Il motivo è formulato in base a due ordini di argomentazioni.
In primo luogo, i ricorrenti hanno dedotto che la Corte d’appello, quale giudice del rinvio, negando la rivalutazione monetaria, è incorsa nella violazione del giudicato formatosi a seguito della statuizione adottata dal Tribunale di Reggio Calabria nella sentenza n. 718/2001, ove la somma ritenuta ancora dovuta a titolo di conguaglio era stata rivalutata, non essendo stata appellata in ordine alla rivalutazione operata, ma in relazione ad altri aspetti, come pure aveva accertato la Corte di cassazione (Cass., Sez. 1, Ordinanza n. 20878 del l’11/09/2013) , adita dai privati, che avevano impugnato la decisione n. 117/2011 della Corte d’appello sull’impugnazione della sentenza n. 718/2001 del Tribunale di Reggio Calabria.

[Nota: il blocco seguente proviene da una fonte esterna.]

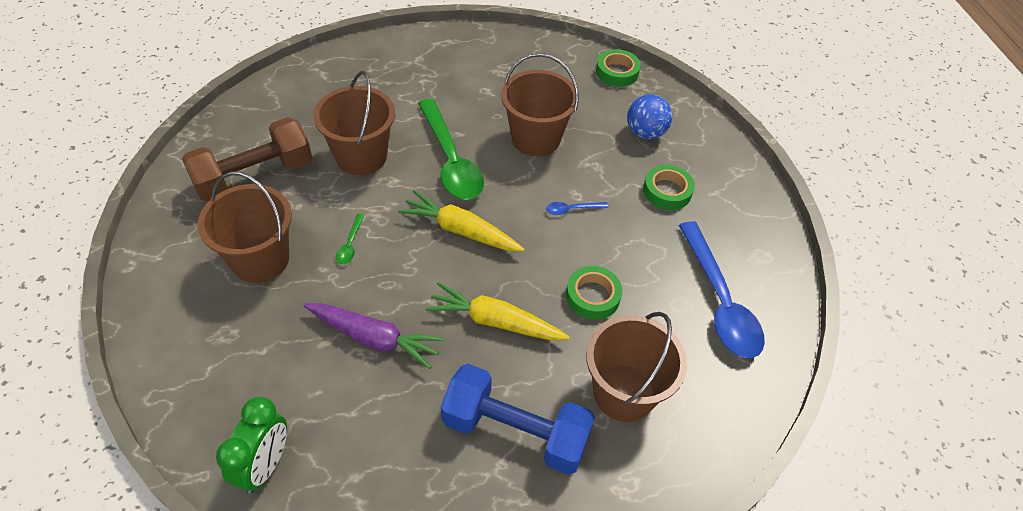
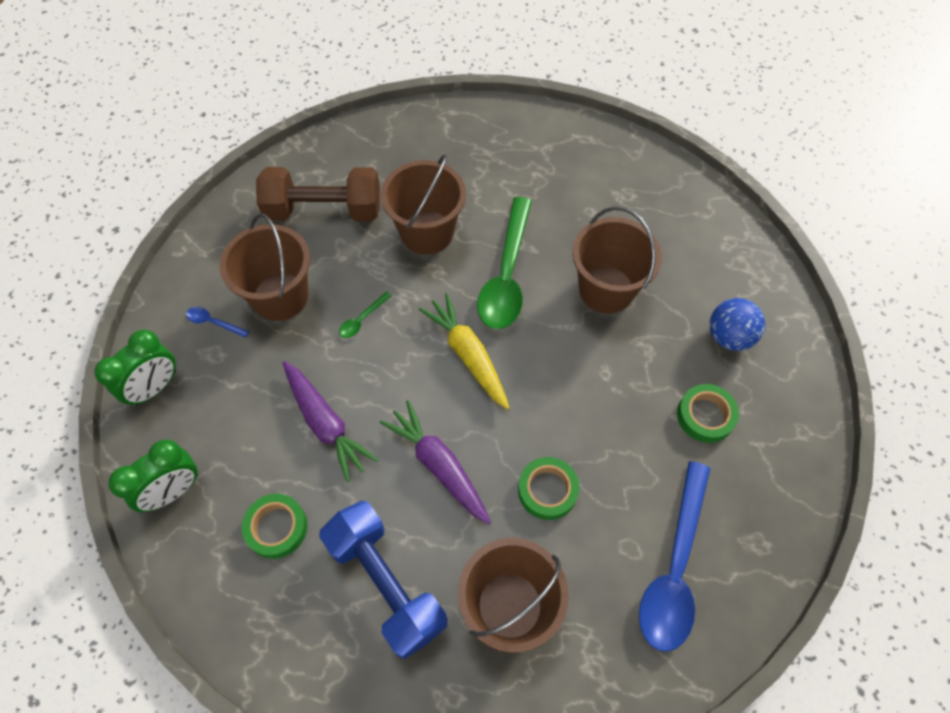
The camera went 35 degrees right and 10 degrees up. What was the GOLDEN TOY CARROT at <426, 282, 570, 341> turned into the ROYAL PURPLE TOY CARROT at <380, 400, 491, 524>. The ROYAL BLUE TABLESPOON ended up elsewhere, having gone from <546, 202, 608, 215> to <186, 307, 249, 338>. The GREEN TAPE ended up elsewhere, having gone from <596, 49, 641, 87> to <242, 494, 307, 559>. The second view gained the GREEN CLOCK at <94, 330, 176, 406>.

In secondo luogo, i ricorrenti hanno affermato che la rivalutazione monetaria doveva comunque essere accordata, poiché l’orientamento che qualificava il credito all’indennità di espropriazione come credito di valuta era maturato prima delle pronunce della Corte EDU, puntualmente richiamate, riferite all’art. 1 del I° Protocollo Addizionale, che hanno stabilito in maniera inequivocabile che l’indennità di espropriazione di un’area per pubblica utilità, quand’anche operata in maniera legittima , è comunque oggetto di rivalutazione monetaria, non essendo
sufficiente considerare , ai fini della liquidazione dell’indennità, il valor venale del bene all’epoca dell’espropriazione c on i soli interessi.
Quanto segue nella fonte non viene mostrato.